Sometimes the most difficult conversations I have is within my own family: siblings, husband, kids, nieces/nephews.
Why is that? Just to name a few of the disconnects I’ve encountered:
- Families sometimes develop communication “shorthand,” and sometimes that shorthand doesn’t serve us well.
- Because we grew up together, we think the other person automatically understands our perspective.
- Different generations have different communication styles and expectations.
- Because they we love them, we may not be as diplomatic with our family as we are with others.
You know how sometimes you can just look at someone and you absolutely “get” where they are coming from? How frequently do you finish their sentence when talking to someone you are deeply familiar with? How many times have you only had to use a few words to convey a message to someone you are around a lot? Although shorthand can be beneficial it can also be a huge stumbling block if it’s misinterpreted.
Funny story: One of the first disconnects my husband (of nearly 23 years) and I had was about cherry pie vs apple pie. It sounds petty, but it was pretty significant at the time. So, whenever we encounter what appears to be a challenging situation, one of us will invariably ask “is this a cherry pie moment?” Each of us knows exactly what the phrase means.
Just because we had similar life experiences and perspectives as kids, doesn’t mean we will share the same perspective as adults. I moved away from the area where I grew up. Because of that, I’ve experienced things as an adult that my siblings haven’t; my siblings have experienced that I haven’t. That’s what happens.

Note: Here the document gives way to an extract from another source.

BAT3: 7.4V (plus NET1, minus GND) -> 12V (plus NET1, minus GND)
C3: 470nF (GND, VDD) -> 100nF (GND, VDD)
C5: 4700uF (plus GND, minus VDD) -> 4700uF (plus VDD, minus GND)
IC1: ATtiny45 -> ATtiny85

That’s life. Although we were raised experiencing the same things, we are not the same. Those dis-similar life experiences change our perspectives.
Styles and Expectations:
I’m a baby-boomer. I am a verbal processor. I love to talk. I like to text. I over-communicate via e-mail. I write letters. I return EVERYONE’s phone calls. If someone sends me a text, I try to get right back to them. If someone leaves me a voicemail, I call them right back. I send “thank you” notes.
Fortunately, my husband and I have similar communication styles. Some of my other family members, not so much. It’s not because they don’t love me (I assume they do), it’s that we communicate differently.
I’ve many times left a voicemail with a niece or nephew saying something like “I need to talk to you about Grandma, please give me a call back” and received a text a few days later saying “I saw you called. What do you need?”
First, for you to call me as I requested.
Second, I would have expected you to call sometime within a 48-hours. (Snarky, I know!)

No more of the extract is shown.